Anders als viele seiner Studienkollegen entschied er sich gegen das Zweitstudium Wirtschaft. Wirtschaftsingenieurwesen an der FH Technikum, das war praxisnäher und fremdsprachenbetont. "Englisch wird am Juridicum wahnsinnig vernachlässigt."

Essenther war kein Einserstudent. Er hatte zwei Praktika im Talon, eines bei einer Kanzlei, eines in einem Industriekonzern. Nach seinem Gerichtsjahr ("Eine relativ entspannte Zeit") wollte er nicht wieder zurück in seine Praktikumskanzlei. Der Schritt vom Praktikanten zum Konzipienten sei schwierig, sagt er. "Viele nehmen dich ewig als Praktikant wahr. Dann machst du plötzlich wieder Kopierarbeiten und Botengänge." Noch ein Argument: Neue Kanzleien kennenzulernen erweitert den Horizont.

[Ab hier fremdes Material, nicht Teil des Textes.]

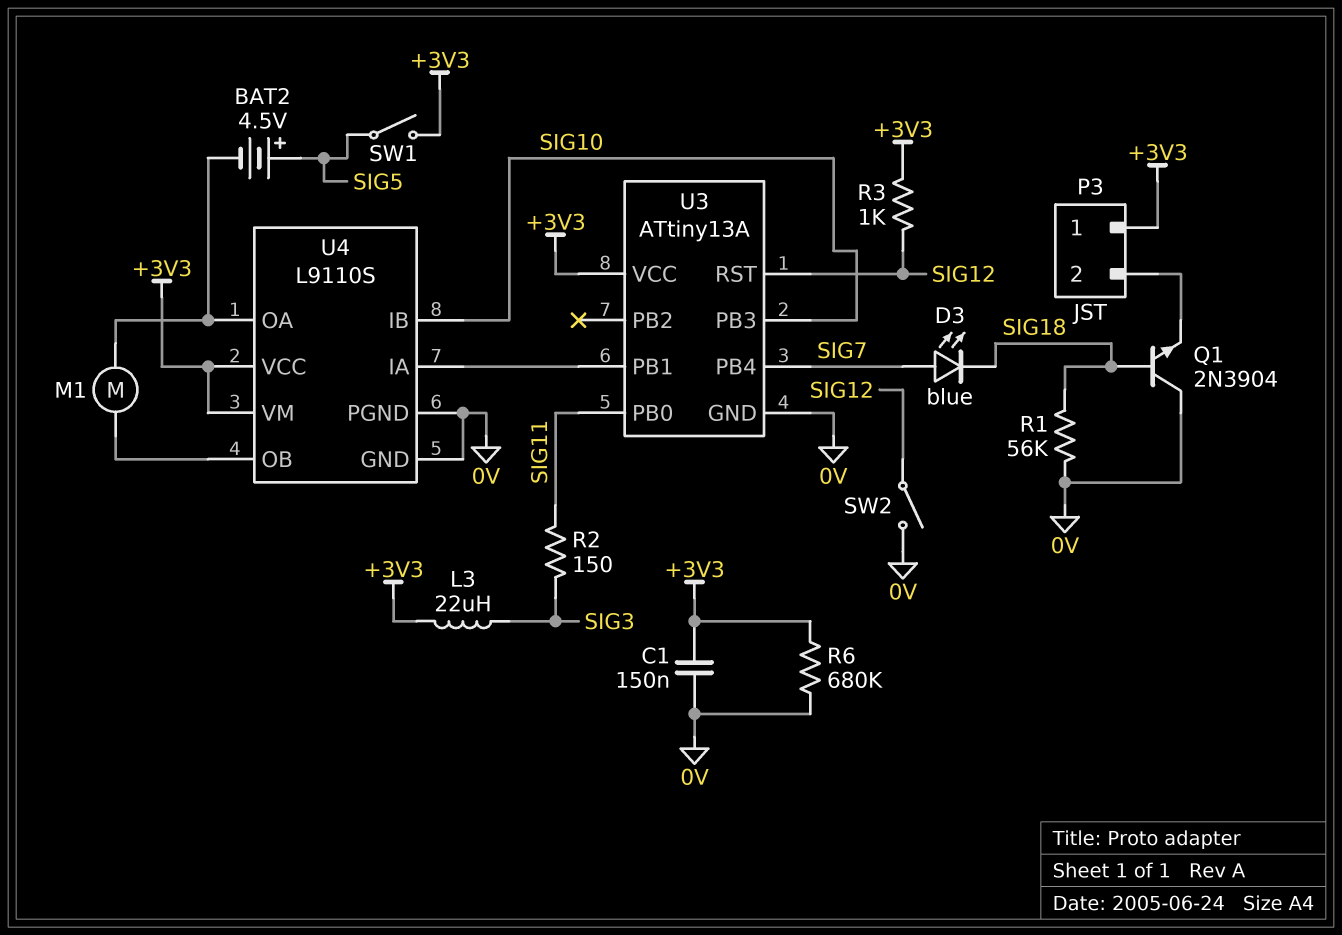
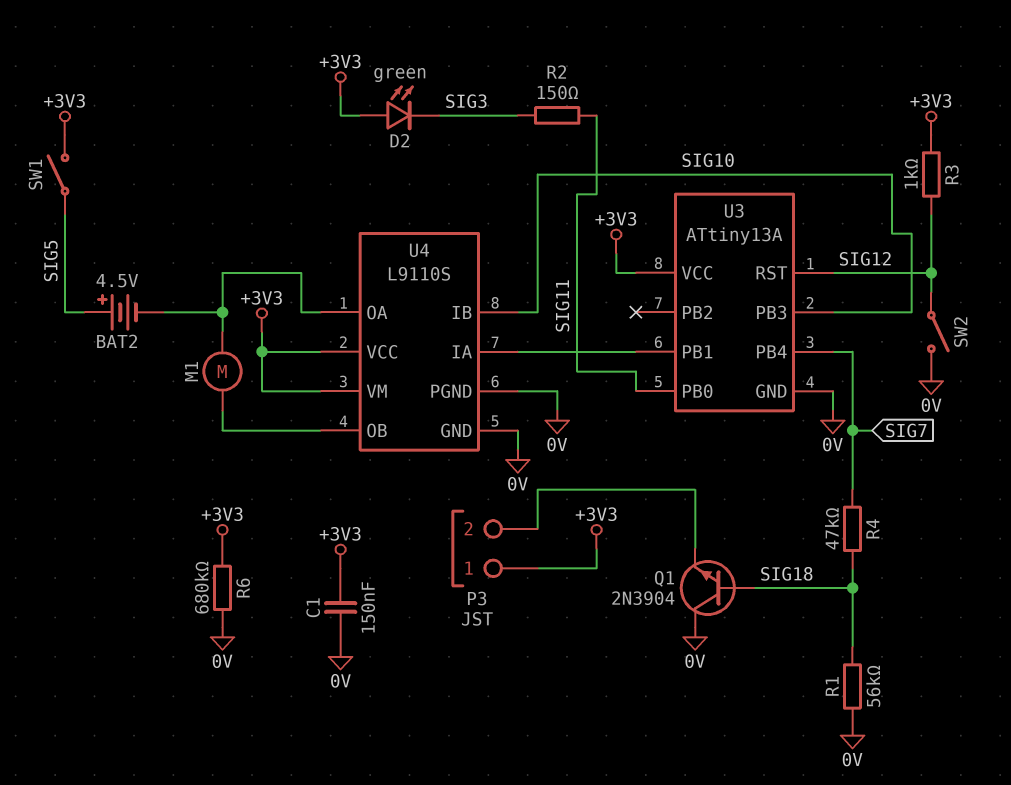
D2: none -> LED green (A +3V3, K SIG3)
D3: LED blue (A SIG7, K SIG18) -> none
L3: 22uH (+3V3, SIG3) -> none
R4: none -> 47k (SIG7, SIG18)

Also Blindbewerben. An dieser Stelle ist ein Tipp angebracht. Auch wenn die Kanzleien gerade nicht das suchen, was man kann: trotzdem bewerben. Für Talente wird immer ein Platz freigemacht.
So erlebte es auch unser Jurist. Fünf Einladungen auf zehn Bewerbungen sind eine ausgezeichnete Quote. Gleich der erste Termin war bei Baker McKenzie, einer der Top-Ten-Kanzleien des Landes (die größten sind Wolf Theiss und Schönherr). Zum Interview saß Essenther mit seinem heutigen Senior Partner und einem der Anwälte zusammen. Sie waren sich sofort einig. Den anderen Kanzleien sagte er daraufhin gleich ab. Anders als eine Studienkollegin, die dann die Qual der Wahl hatte. Sollte sie die Kanzlei mit dem klingendsten Namen nehmen? Die in Citylage? Oder die am besten zahlende? Sie entschied sich für die Kanzlei mit der besten Reputation und verließ sie ein Jahr später wieder.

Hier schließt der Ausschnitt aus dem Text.